El hombre, sin decir nada, comenzó a descargarlo, sacando una por una las cosas que tenía: el colchón de dos arrobas de lana, las frazadas, ropa, atadijos, latas de manteca, charque, la bolsa de cebolla, un tiesto para tostar café, un devocionario y tanta menudencia que iba amontonando a un lado del camino. Cuando terminó hizo fuerza por desvolcar el carretón, sin conseguir moverlo: "No hay caso", dijo, Doña Olinfa se puso nerviosa. El sol, como una bola de sangre, se estaba ocultando tras la lejana serranía. Una brisa suave del norte movía las hojas de los totaíses, pero ella no estaba para observaciones poéticas y sólo escuchaba el canto de los grillos que anunciaban la noche.

El carretero hacía esfuerzo con una palanca para desvolcar el carretón. Conseguía levantarlo un poquito, pero en cuanto soltaba el palo volvía a caer. En ese trabajo inútil fue pasando el tiempo hasta que oscureció. Entonces la señora ordenó: Bueno, hijas, si no le ayudamos a este flojo no vamos a llegar nunca". Fue así que entre todos, poniendo el hombro a la palanca y cuñas al carretón, consiguieron desvolcarlo. Lo cargaron de nuevo, ataron los bueyes y siguieron su camino. Todos iban malhumorados y deseando llegar de una vez a la pascana, aunque sabían que faltaban dos horas al paso lento de los bueyes. Llegaron a la ladera que bordea el río y a la distancia divisaron una luz. "Puede ser que los otros estén viniendo a buscarnos", dijo la señora. Pero la luz avanzaba con celeridad hacia el naciente. Se detuvo unos instantes, luego siguió hacia ellos. Las cuatro mujeres, con las cabezas fuera del toldo, observaban la luz, que esta vez avanzaba rápidamente hacia el sur. Ahora quedaba detrás de ellos. El miedo se apoderó de todos y el carretero hizo caer su chicote sobre el lomo de los bueyes para animarlos.

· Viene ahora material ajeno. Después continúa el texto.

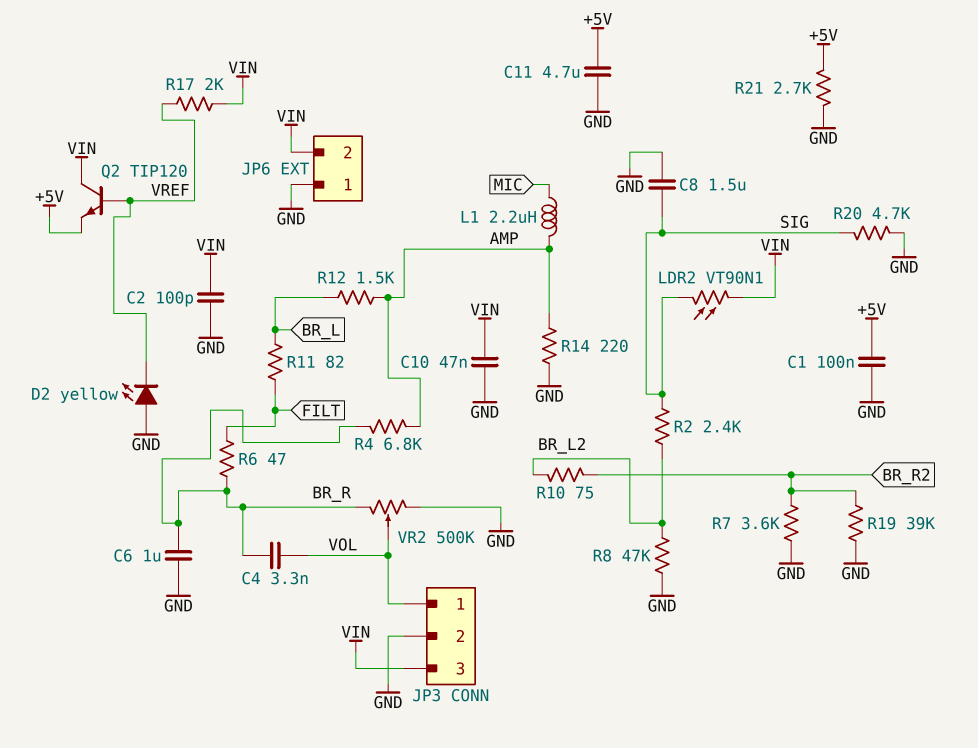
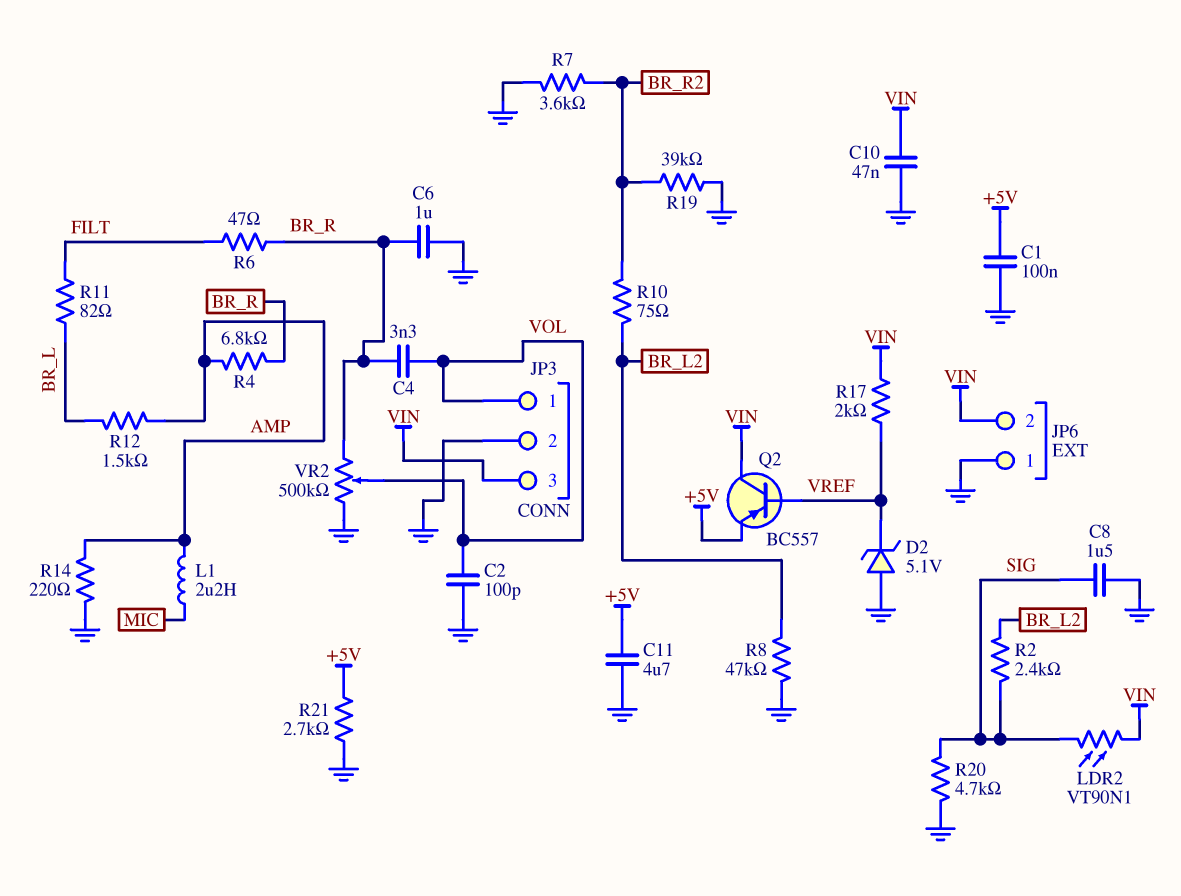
C2: 100pF (GND, VIN) -> 100pF (GND, VOL)
D2: LED yellow (A GND, K VREF) -> zener 5.1V (A GND, K VREF)
Q2: NPN TIP120 (B VREF, C VIN, E +5V) -> PNP BC557 (B VREF, C VIN, E +5V)

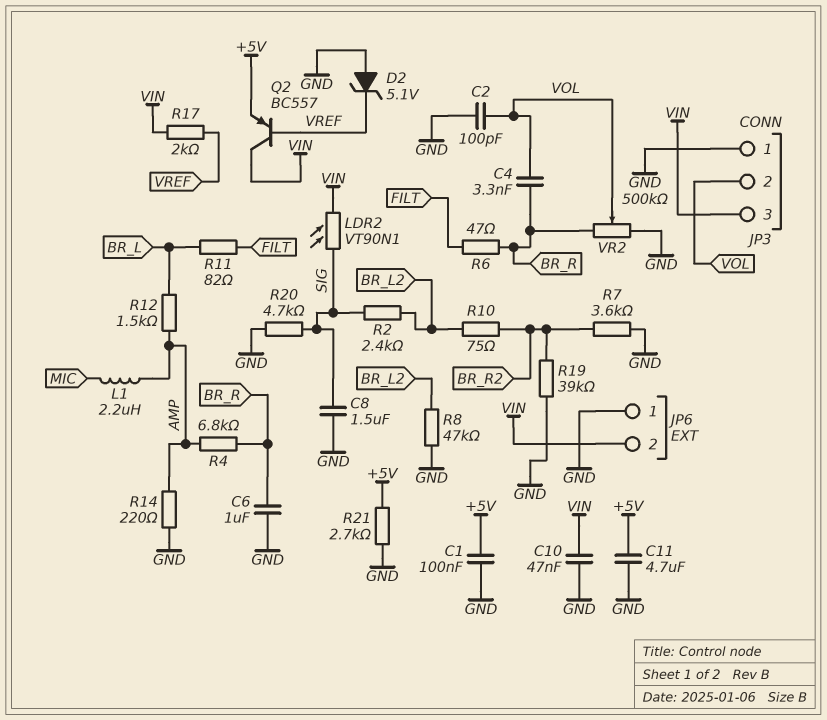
JP3 pin 1: VOL -> GND
JP3 pin 2: GND -> VOL

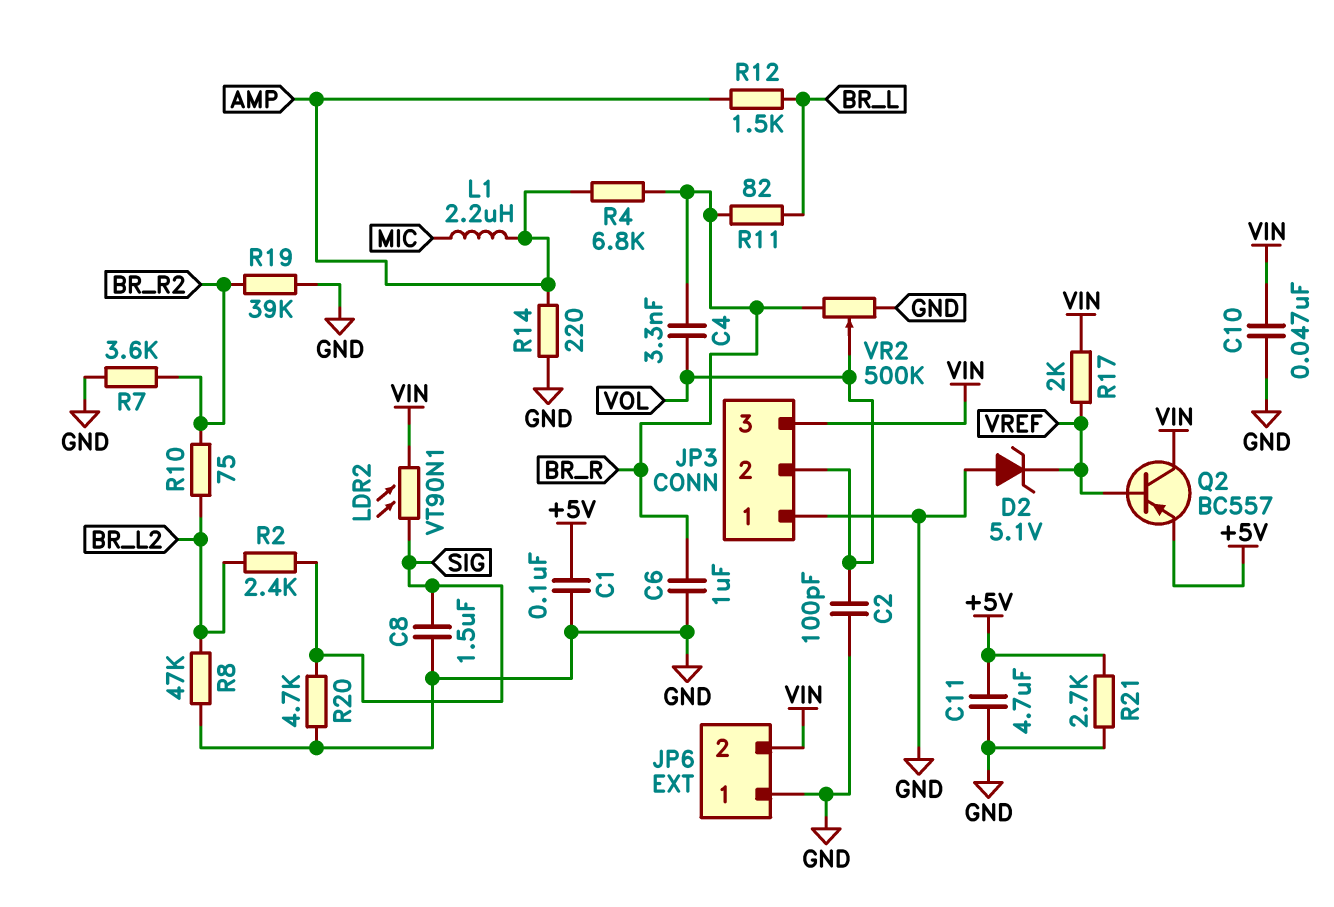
R6: 47 (BR_R, FILT) -> none
R11: 82 (BR_L, FILT) -> 82 (BR_L, BR_R)

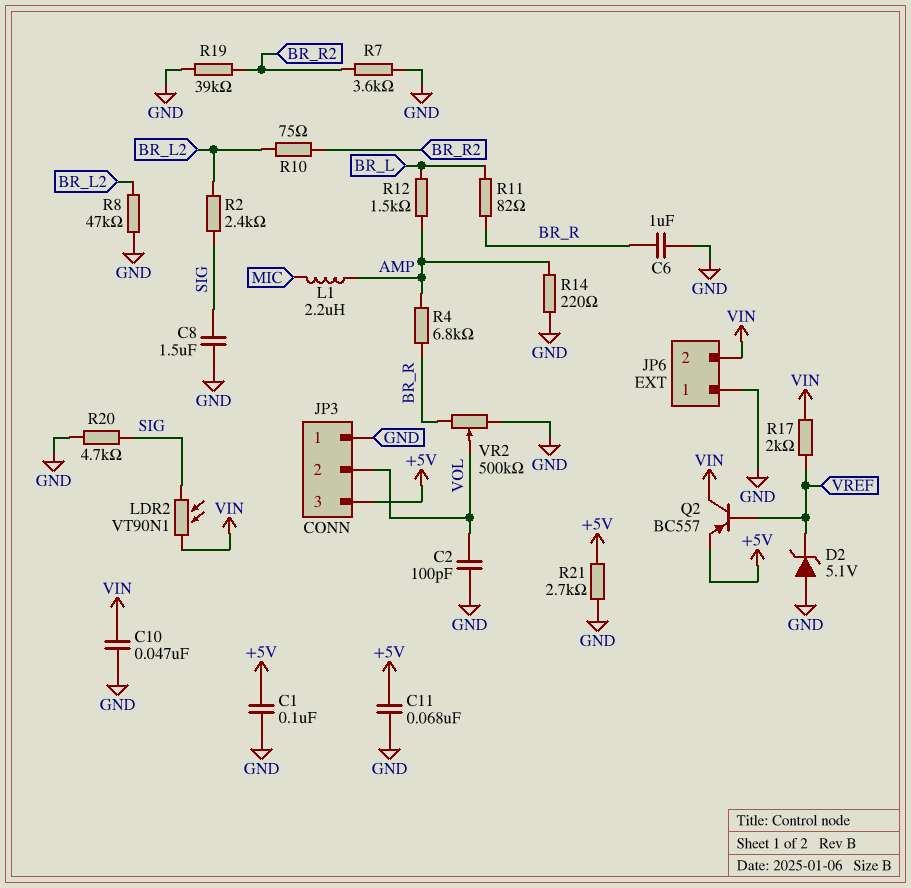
C4: 3.3nF (BR_R, VOL) -> none
C11: 4.7uF (+5V, GND) -> 68nF (+5V, GND)
JP3 pin 3: VIN -> +5V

La luz tomó el norte, en dirección del carretón. Doña Olinfa echó mano a su rosario y comenzó a rezar: "Dios te salve María... llena eres de gracia... Este es el castigo por sus maldades... ¡Apura el carretón, que se nos viene...!

La luz estaba más cerca, ¡Ji!, ¡usa! gritaba el carretero mientras azotaba la tierra con su chicote.

"Santa María, Madre de Dios..." repetían a coro las muchachas. Los bueyes comenzaron a correr en la bajada, mientras el carretón daba saltos y se tambaleaba en los baches. "¡Benditas almas del Purgatorio!... ¡Por culpa de ustedes se nos viene esa cosa...! vociferaba la señora, "¡Arrepiéntanse burras!".

Mientras más corría el carretón más cerca estaba esa luz verdosa que flotaba en el aire. De pronto lo alcanzó y se introdujo en él. Hubo gritos, desmayos, sacudidas, y luego... nada.

El carretón atravesaba un arenal y los bueyes marchaban a paso lento, el carretero estaba mudo y las mujeres oraban en silencio. Llegaron al río y lo cruzaron. Ya cerca de la otra orilla se oía las risas de las cocineras. Cuando llegaron a la pascana, una de ellas le preguntó a la patrona si les había pasado algo. Doña Olinfa le respondió: "Creo que se ha roto el tiesto de tostar café".

El carretero lentamente desunció los bueyes y se sentó pensativo mirando la otra orilla del río.